The coins compose the second release in the East India Company Bullion Ltd.’s program dubbed the Trade Dollar Collection. The company’s Trade Dollar Collection series of five designs pays tribute to the coins that shaped international commerce in Asia. The latest coins features the distinct design that graced the Trade dollar of the United States — a seated Liberty motif.

Issued from 1873 until 1885, the U.S. Trade dollar weighs 27.2 grams and was struck from .900 fine silver. U.S. Mint engraver William Barber designed the coin. 

The most widely used international silver coin at the time of the Trade dollar’s introduction was the 8-real piece produced in Mexico. 

Coinciding with an increase in trade for tea, spices, textiles, and chinaware between China and the United States, demand grew for a commercial U.S. Trade dollar to compete with other silver trade coins used by other countries in Asia.

The new U.S. Trade dollar was not readily accepted in Asia. It lacked familiarity with local merchants, the price of silver was in decline and competition arose from a Japanese Trade silver dollar in 1875. 

The Mints in Philadelphia, Carson City, and San Francisco ceased production of the Trade dollar in 1878, and produced a very small number of Proof examples annually through 1885. These Proof examples are exceptionally rare, and today only a few remain, highly prized by collectors. 

The Niue 2018 U.S. Trade Dollar gold and silver coins feature a detailed ultra-high relief rendition of the classic design of Liberty seated on bales of goods, extending her hand and bearing an olive branch over the seas on the obverse surrounded by border evoking the style of the Far East.
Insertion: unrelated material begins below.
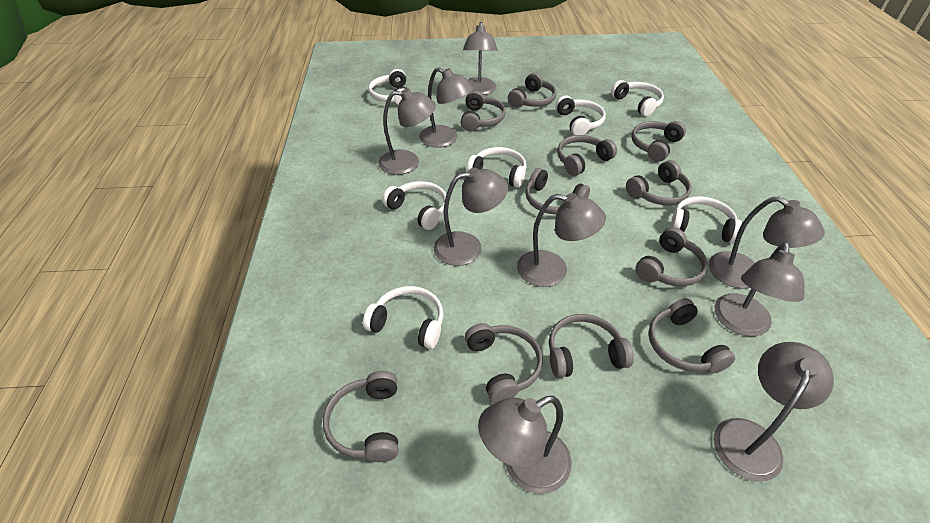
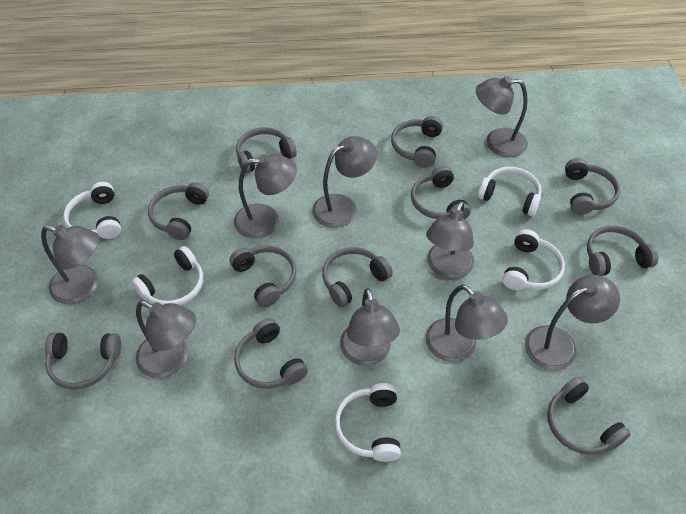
white headphones: 7 -> 5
The obverse side of the Proof collector coins bears the effigy of Queen Elizabeth II created by Raphael Maklouf. The text around the portrait includes NIUE as the issuing authority, the denomination as ONE DOLLAR and the year date 2018. As with all Proof versions of the coins in the Trade Dollar series the effigy is surrounded by an arabesque cartouche.

When complete, the Trade Dollar five-design collection will represent trade dollars from Great Britain, the United States of America, France, Japan and China. 

The Proof 2018 U.S. Trade Dollar silver coin is packaged in a black presentation case with certificate.

Each 2018 gold version, denominated $250, is struck in ultra-high relief and housed in the East India Company’s lockable presentation case with story book and individually numbered certificate. 

The bullion version is being issued in the name of the Government of St. Helena and features the Jody Clark effigy of Queen Elizabeth II and a denomination of £1.

The Brilliant Uncirculated 1-ounce .999 fine silver £1 coin measures 38.6 millimeters in diameter and has a mintage limit of 15,000 pieces

The Proof 1-ounce .999 fine silver $1 coin measures 38.6 millimeters in diameter and has a mintage limit of 2,500 pieces

The Proof 1-ounce .9999 fine gold $250 coin measures 32 millimeters in diameter and has a mintage limit of 200 pieces.

The Proof coins are available to purchase directly from the East India Company.

LPM and other distributors around the world are offering the bullion version.

The third selection in the Trade Dollar series, the 2018 French Trade Dollar coins, is due for release in October 2018.